Toyota’s newest self-driving research vehicle, known as Platform 3.0, has eight LIDARs.
Hands-Free Driving Made Cheaper with LIDAR
LIDAR, which stands for Light Detection and Ranging, is a remote sensing method that uses light in the form of a pulsed laser to measure ranges (variable distances) to the Earth. A LIDAR instrument principally consists of a laser, a scanner, and a specialized GPS receiver.
The devices weren’t seen as attractive spinning on top of little white sedans. They also weren’t inexpensive with a starting price of $75,000. The classic LIDAR design pioneered by Velodyne spins 64 lasers through 360 degrees, producing a three-dimensional view of the car’s surroundings from the reflected laser beams. However, the Prius you see below no longer has a whirling LIDAR. Velodyne has replaced it with it’s inexpensive 16-laser LIDAR for $4,000. It’s much more pleasant and less threatening to look if driving next to it on a highway.
Most companies involved with autonomous vehicles mostly used three core sensor technologies, including cameras, radar and LIDAR. Except for Telsa, which currently uses a slightly different system combining cameras, radar and ultrasonic sensors.
Cheaper LIDARs are expected to arrive in the near future. Velodyne has most of the market, however a host of startups are nipping at its heels with solid-state LIDARs that could soon be as lost cost as $100 each.

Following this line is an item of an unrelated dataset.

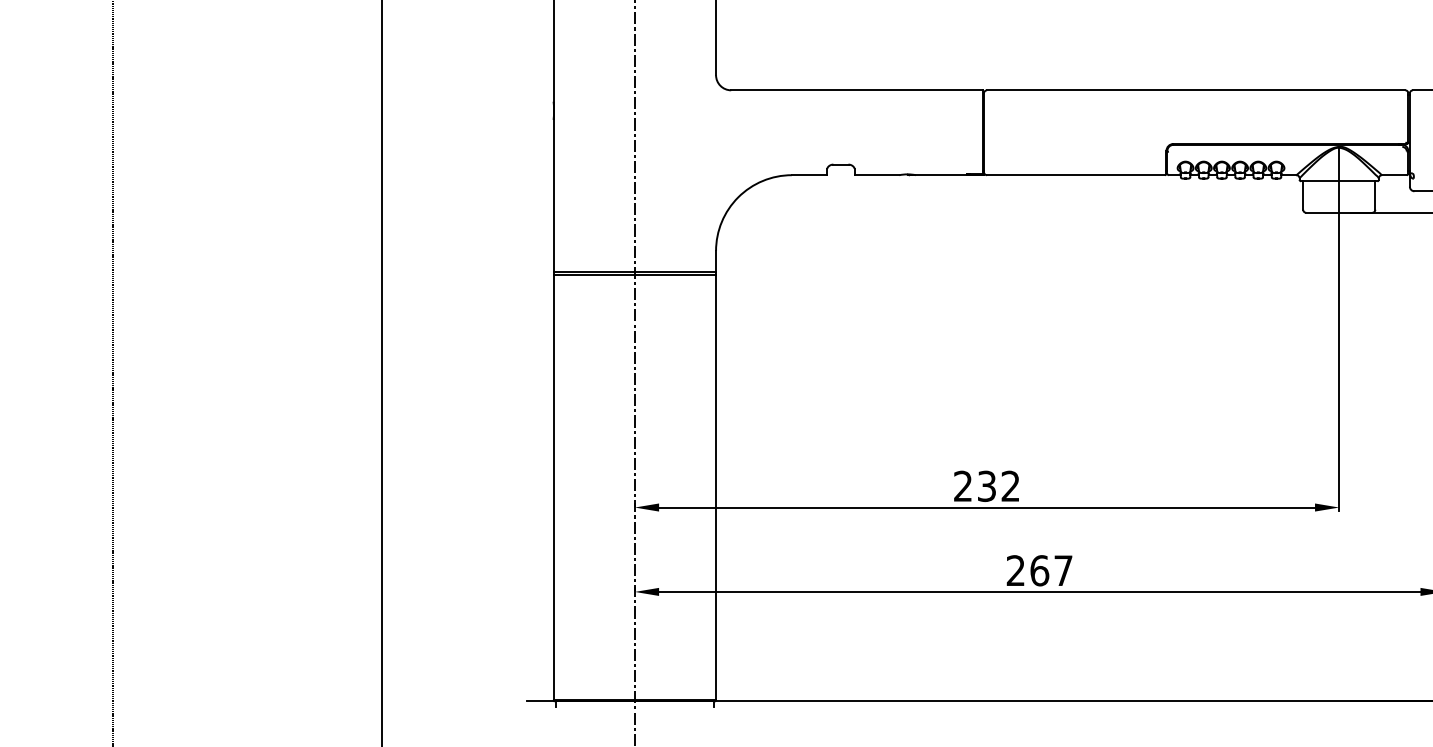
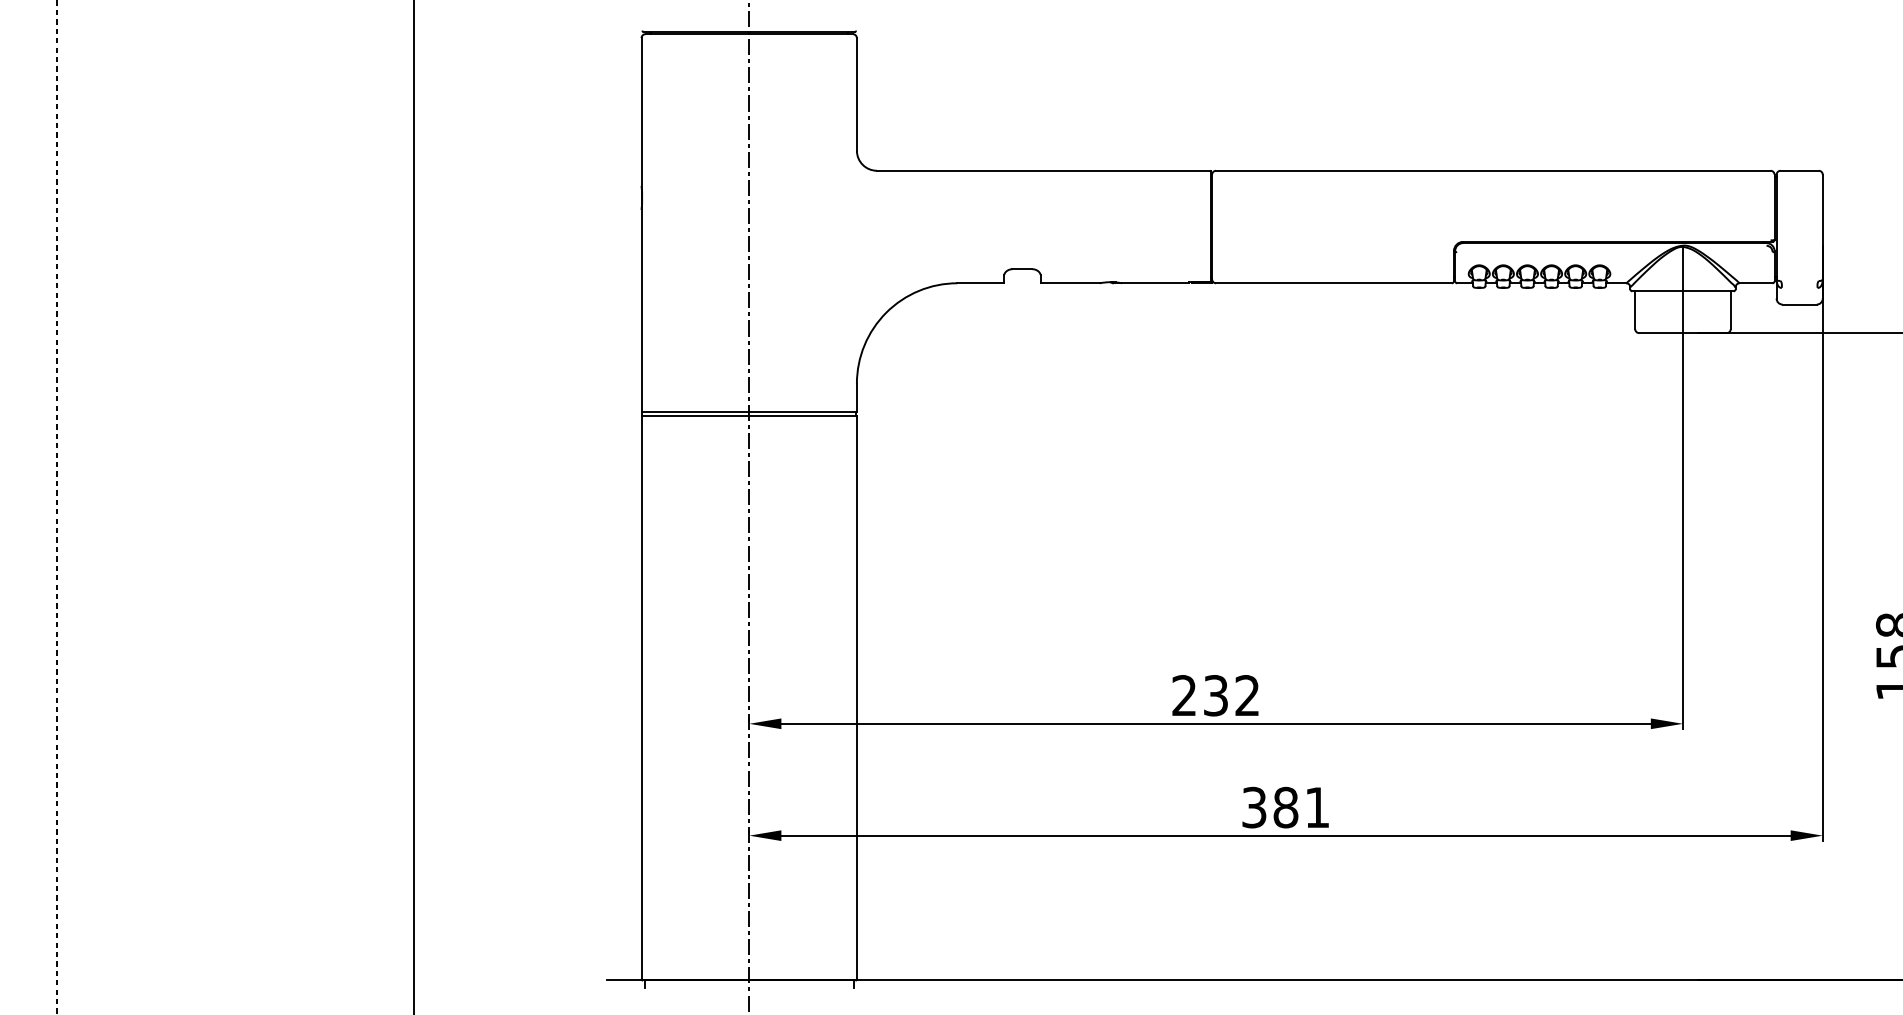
text: (1039, 570) -> (1285, 807), 267 -> 381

Many of the new LIDARs work in fundamentally different ways to Velodyne’s bucket—a shift that brings new capabilities and new challenges.
The race to invent the most effective and least expensive autonomous vehicle, has heated up with all major players, GM, Ford and Toyota pumping money and resources into the race. Even some European countries have announced a ban on fossil fuel burning vehicles in their major cities within 10 years or sooner.
But perhaps the best part of the future of self-driving vehicles will be the decrease in insurance costs.